At the end of the first road, she turned left, per our custom.

But she was gaining ground.

I kept going, watching and calling and praying, trying to sound peaceful and reassuring, trying to BELIEVE. Asking God to forgive me for anything I could think of, in case there was anything blocking my prayers.

SHE CAN’T BE GONE.

She turned left at the dead end, where we’ve gone before.

Then nothing.

I went out again, talked to any neighbors I could see, tearful and trying to believe but also start the stages of grief. I called my brother in another country, distraught.

I looked at her blanket on the sofa. Should I put it away?

I tried to imagine everyday life without her. I had just quit a job that kept me away too many hours and paid too little so I would be around more.

I called the animal shelter. They said they were the wrong people, call Animal Control. But not today, because they were closed.

I went out again, still carrying the chicken, but in a baggie this time.

She’d had time to get hit by a car, get caught in a bush, who knew? She wasn’t a barker, so she’d die quietly.

I talked to the guy next door, who spoke little English. I showed him her picture, showed her size with my hands.

As I neared an intersection of three streets in our neighborhood, I looked to the left and saw a white car from the neighborhood, followed by a police or sheriff’s vehicle, followed by a truck.

In front of them, almost invisible, was a tiny beige dog, dragging a green leash, panting furiously.

“Luna! Hey baby!” I crouched and held out the chicken. She headed towards me, followed by all the cars.

“Is that your dog?” shouted the woman in the first car. “Yes,” I said, also giving a thumbs-up. I tried to stay focused on Luna, because I needed to get her leash, close this deal.

She came all the way to me, grabbed the chicken in her mouth, but the leash was out of reach.
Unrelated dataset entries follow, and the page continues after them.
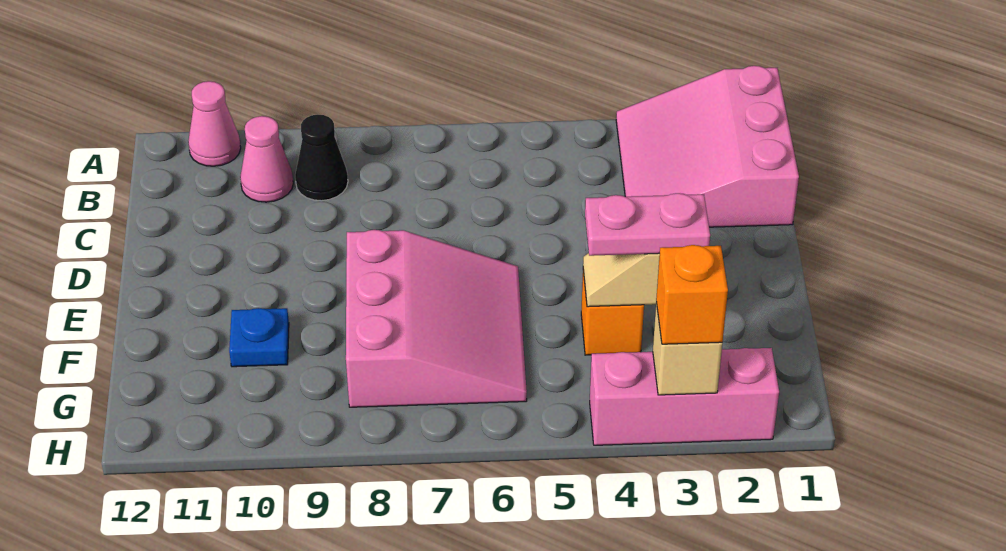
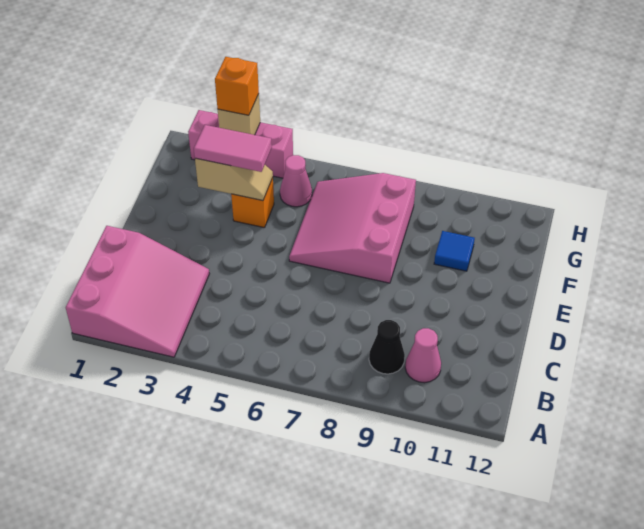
pink cone A11 level 1 -> pink cone G5 level 1
pink plate F3:F4 level 3 -> pink tile F3:F4 level 3
blue plate F10 level 1 -> blue tile F10 level 1

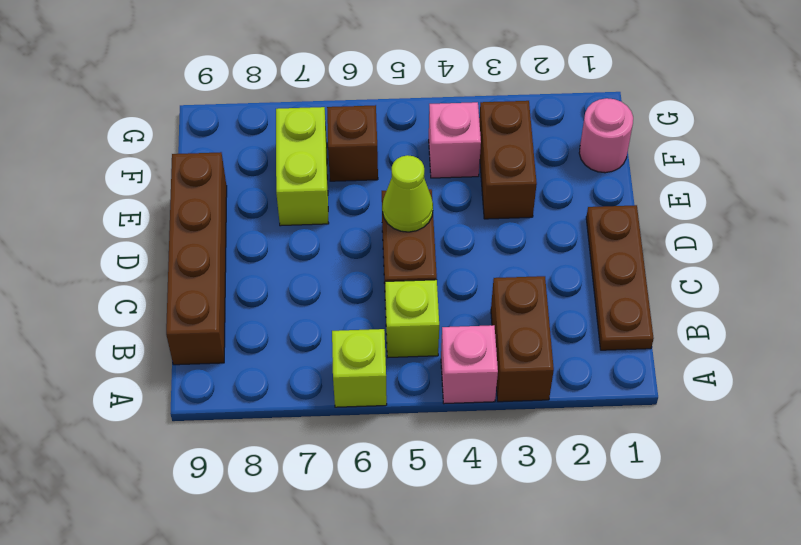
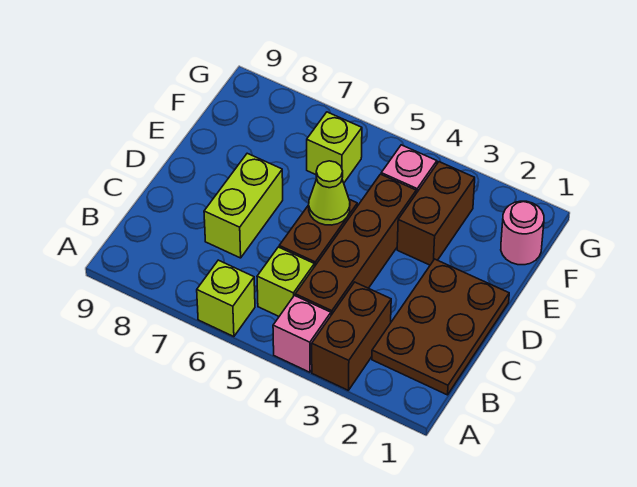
brown plate B1:D1 level 1 -> brown plate B1:D2 level 1
brown brick B9:E9 level 1 -> brown brick B4:E4 level 1
lime brick E7:F7 level 1 -> lime brick C7:D7 level 1
brown brick F6 level 1 -> lime brick F6 level 1

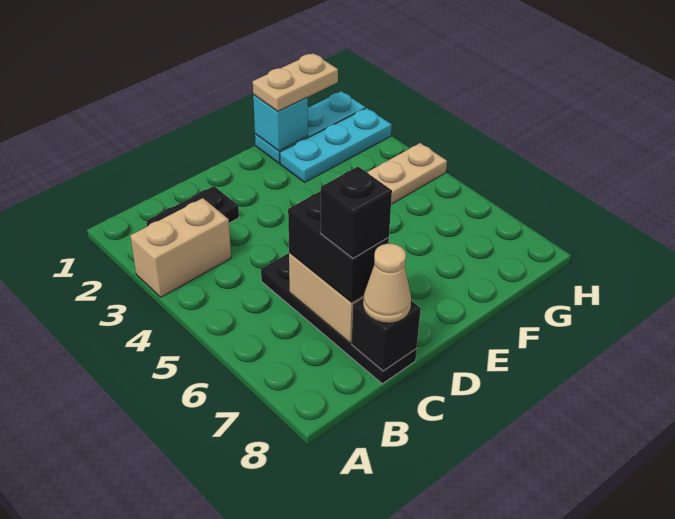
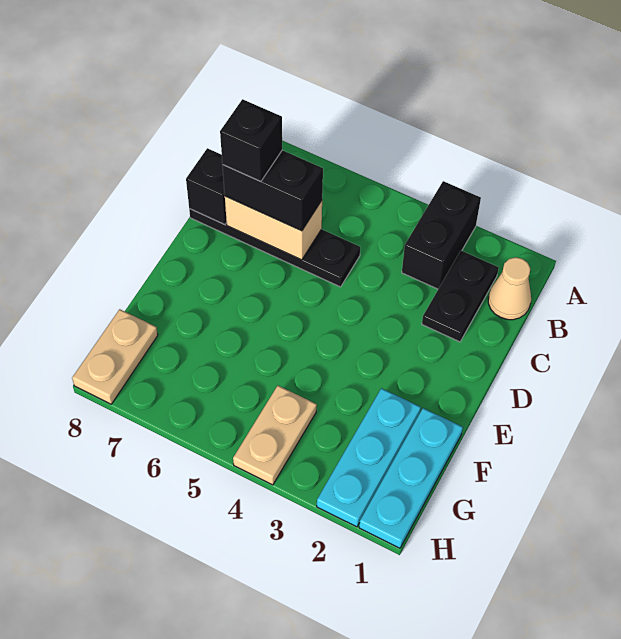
tan brick A3:B3 level 1 -> black brick A3:B3 level 1
tan cone C8 level 3 -> tan cone B1 level 1
cyan brick F1 level 2 -> none
tan plate F1:G1 level 3 -> tan plate G8:H8 level 1

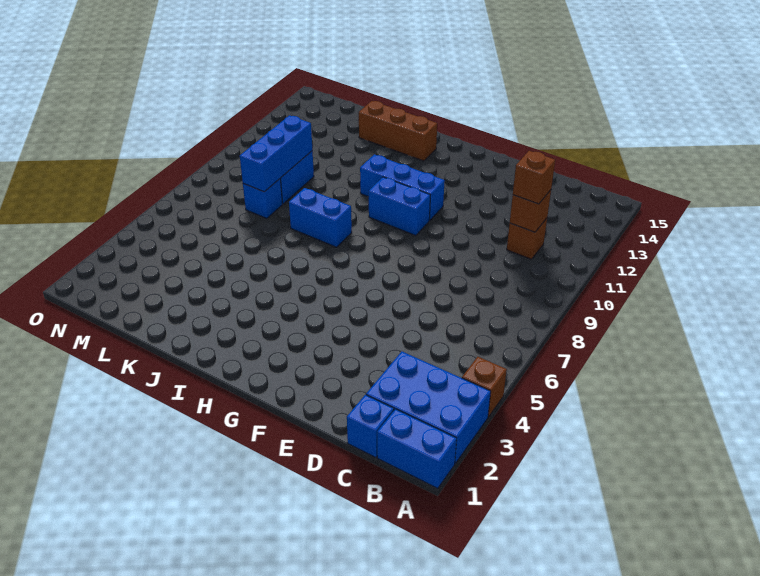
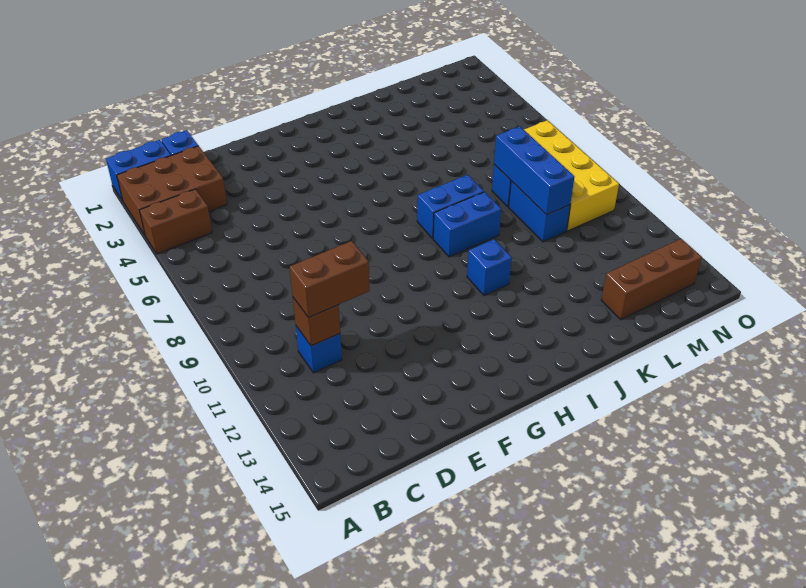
blue brick A2:C3 level 1 -> brown brick A2:C3 level 1
brown brick A4 level 1 -> brown brick A4:B4 level 1
brown brick C11 level 1 -> blue brick C11 level 1
brown brick C11 level 3 -> brown brick C11:D11 level 3
blue brick G10:H10 level 1 -> blue brick I9:J9 level 1
blue brick G11:I11 level 1 -> blue brick I11 level 1
brown brick I14:K14 level 1 -> brown brick L14:N14 level 1
none -> yellow brick M7:N10 level 1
I didn’t want to let go of it, because it was my only tenuous connection to her.

She danced away again, and I followed. I wanted to tell all the people thank you. A man stopped behind me with his truck and got out.

“She was all the way in the Walmart parking lot,” he said.
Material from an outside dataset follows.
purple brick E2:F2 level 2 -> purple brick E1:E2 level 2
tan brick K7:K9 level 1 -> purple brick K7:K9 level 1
“Dang,” I said. I don’t remember what else. I wanted to say thank you, but it wasn’t locked down yet.

The guy next door, bless him, had come out and tried to help. She dodged into another yard.

I couldn’t catch her. No one could. All I could do was trust that all our walks, all my kindness, all the chicken, and her fatigue would pay off.

She headed to the driveway, and I didn’t follow behind her. I took a route to the door that was different from hers. She got to the porch, and then went back to the driveway.

“Come on, baby,” I said, being super casual, holding the screen door open. Hoping.

She came.

Thank God.

She got chicken.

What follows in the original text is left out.